Mozzarella a gonfie vele

Latte del Centro Italia e un team affiatato: questi gli ingredienti della mozzarella Sabelli di Ascoli Piceno. Buona come sempre.
Marche
Se la pasta è elastica al punto giusto, la mozzarella sarà buona per il palato. “Ma serve un buon lavoro di squadra, come per chi naviga in mare”, afferma Ermanno Galeati, Amministratore dell’azienda e appassionato di vela. In caseificio, Alessandro verifica la coagulazione del latte sotto la guida di Francesco, mentre Nicola insegna ai nuovi arrivati come effettuare la filatura, “perché la macchina lavora la pasta, ma l’ultimo controllo dev’essere fatto a mano”.

Il team produce scamorza, ricotta, stracciatella e burrata, ma è la mozzarella il vero cavallo di battaglia.

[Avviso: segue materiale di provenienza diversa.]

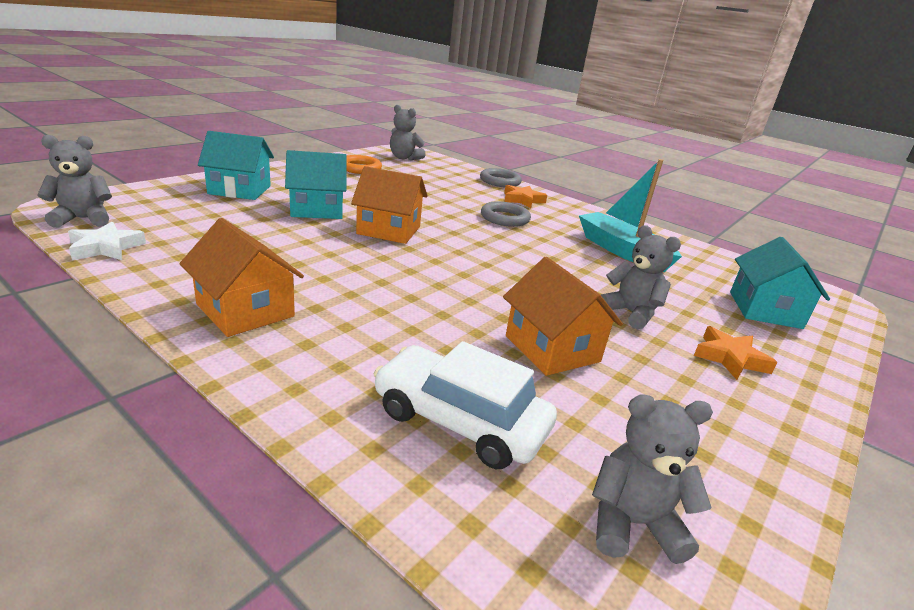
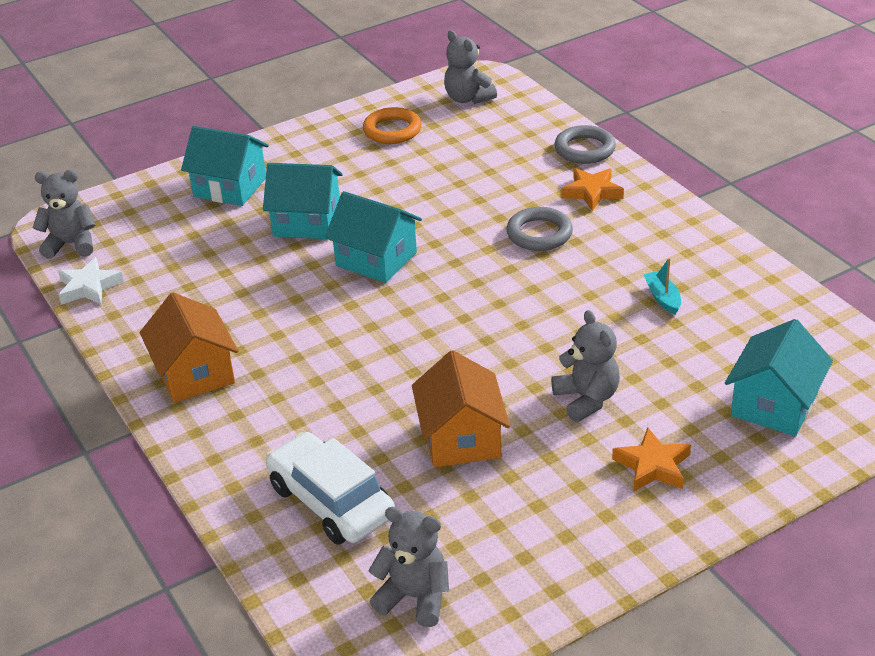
camera: 25 degrees right, 10 degrees up
(389, 230) = (376, 259): orange house -> turquoise house
(622, 251) = (662, 298): turquoise boat -> turquoise boat, size x0.44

Ventiquattr’ore è il tempo che serve per ottenere un prodotto di prima qualità, dal momento dell’arrivo del latte al confezionamento. Dopo alcuni controlli iniziali, il latte viene scaricato in un polmone di pre-lavorazione, poi pastorizzato e sottoposto al processo di coagulazione, con l’aggiunta di caglio e latte innesto. Dopo circa 20 minuti il latte si trasforma in una palla, che deve essere rotta in granuli grandi come una nocciolina. La rottura della cagliata non deve essere fatta né troppo presto né troppo tardi. La pasta matura per 4 ore, poi viene fatta cadere su una rete, quindi viene inserita in un macchina che la lavora ulteriormente: da qui vengono create le trecce (a mano) o altri prodotti (con gli stampi). “La maturazione è la fase più importante del processo”, sottolinea Ermanno, “perché se non avviene nei tempi giusti si rischia di ottenere una mozzarella dura come una palla da tennis se è poco matura, o che si scioglie del tutto se matura troppo”.

Collaborare con Coop da oltre 40 anni significa mantenere standard di qualità sempre molto alti. Ovvero istituire corsi interni sulla sicurezza alimentare e sanitaria, eseguire analisi del prodotto e controlli igienici continui in stabilimento. In quest’ottica Sabelli ha scelto di avviare uno scambio proficuo con l’Università di Camerino.
La tenacia della famiglia Sabelli piace a chi ama la mozzarella. Forse non è un caso se la produzione è aumentata negli ultimi cinque anni, nonostante la crisi economica. Una garanzia di lavoro in più per molte famiglie marchigiane.